This is a brand new page, more content will be added over time. Please help build this database by sending in your practical food forest experiences, discoveries or questions :) Happy Gardening

What are food forests?

The basic idea of a food forest system is that we design how we grow food based on natural forest principles & relationships.  In other words, we copy the way elements in a forest co-exists.  Forests don't need to be fertilised by us, watered by us, weeded by us, or plowed by us.  They are self-fertilising, self-regenerating, abundant, diverse and highly resilient.  How clever nature is!

In an established food forest system, we don't have to replant, rototill & fertilise every year. Food forests have a natural mulch layer, meaning we don't need to water as much, if at all.  We can enjoy a rich and nutritious diet from perennials, though it will take us a while to change our conditioned habits about what we do and don't like to eat! (did u grow up on brussel sprouts & brocolli?) Of course there will still always be room on our plates & in our gardens for annual vegetables (who could give up tomatoes), but wouldn't you also love to try: Ostrich ferns & asparagus followed by Rhubarb Pear Pie with a walnut crust? Wouldn't you like to wander out into your perennial garden to pick seabuckthorn tea...or how about mint?  What about roasted chestnuts, asian pears & haskap berries...you might even be able to grow some arctic kiwi, or make wine from prairie grape varieties.

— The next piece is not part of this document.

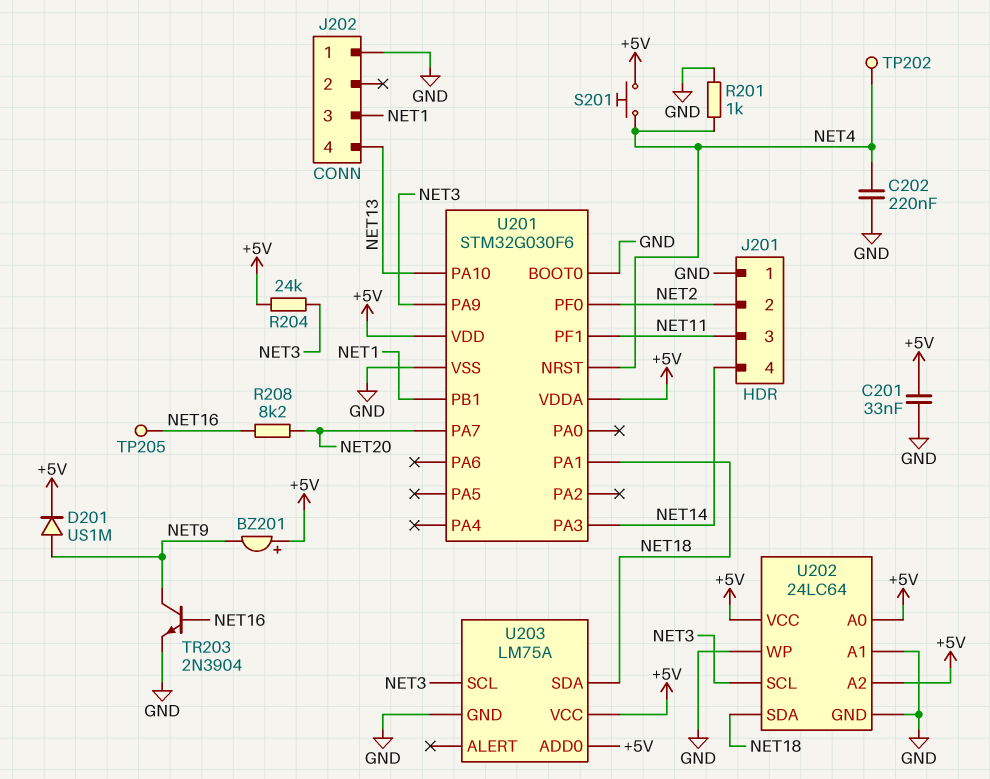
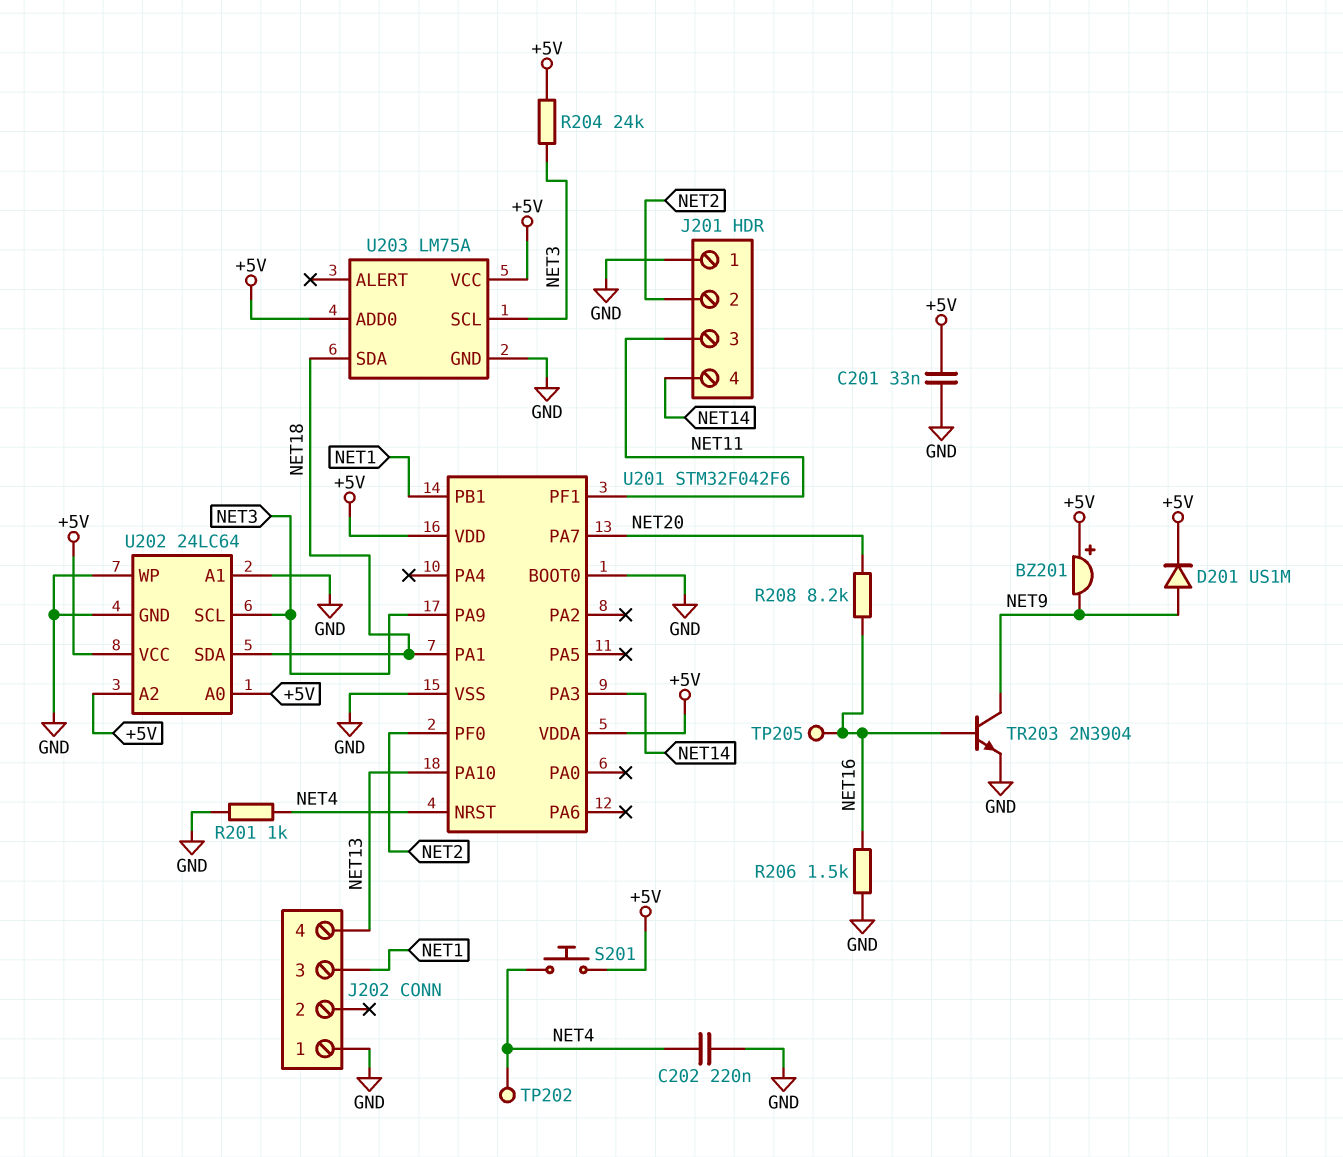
R206: none -> 1.5k (GND, NET16)
U201: STM32G030F6 -> STM32F042F6

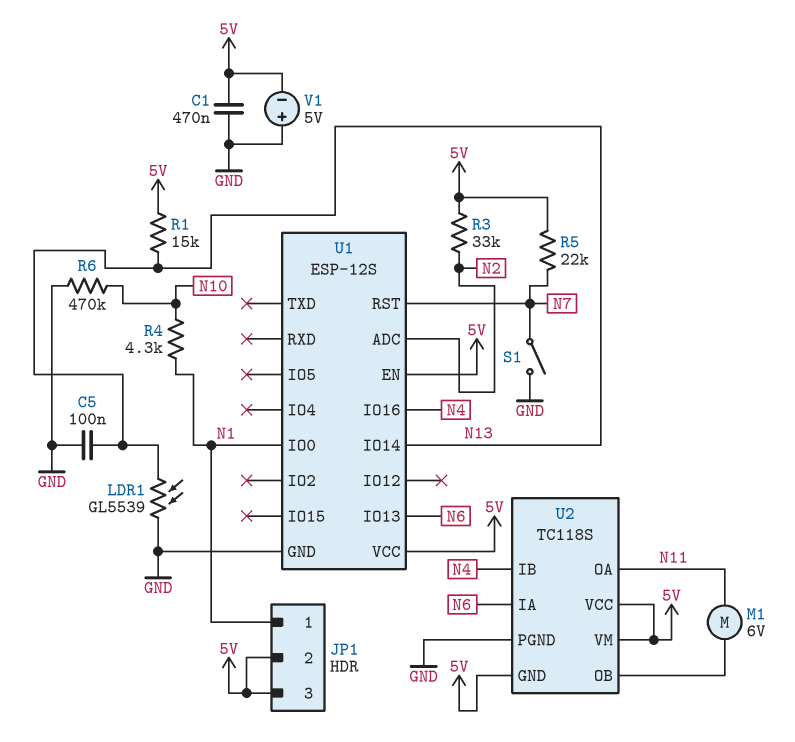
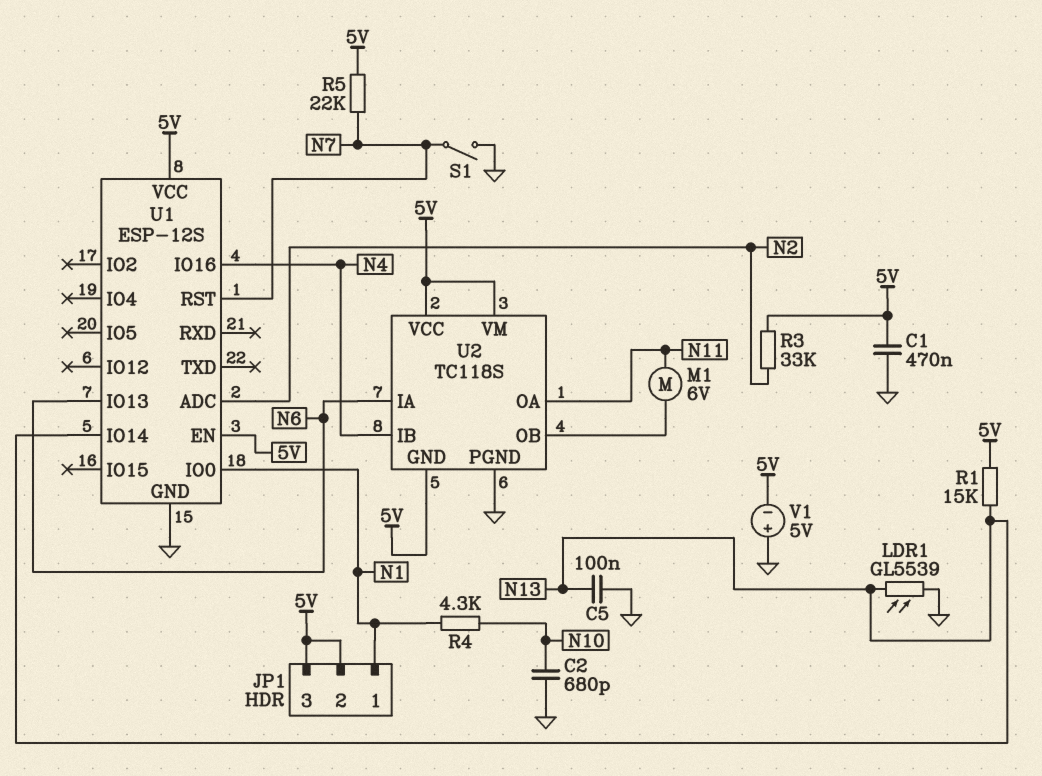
C2: none -> 680pF (GND, N10)
R6: 470k (GND, N10) -> none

Root Stock Seed Storage & Stratification

QUESTION: How do I store fruit seed for root stocks?  I happened to find a huge box of relatively local organic pears from Creston, and want to save the seed for possible root stock.  How should I best store them until spring? In a bag in the fridge? or freezer?

ANSWER (R. Walker):  For the pear seed, remove seeds from the fruit and clean them well. Mix the seeds in with 3 to 4 times their volume of damp peat moss in a plastic bag, seal and put in fridge for a minimum of 60 days- 90 days is better. Check once a month for mold. If moldy,remove from peat moss,wash in 20% bleach solution, rinse them, and get new bag, new peat moss and put back in fridge for the remainder of the time.  

As for stratifying other kinds of seed:

All willow seeds will not work..their viability is gone within 3 hours.   Ribes, Lodgepole pine, Mountain Ash, Prunus, Pinus: Same as above.    Maples: same again, best done with seed half green.   Vibernum requires something a little different. Put the seed in a deep freeze for 1 month, no peat moss. Then stratify with peat moss for 1 month in the fridge and cycle this way 3 times total.  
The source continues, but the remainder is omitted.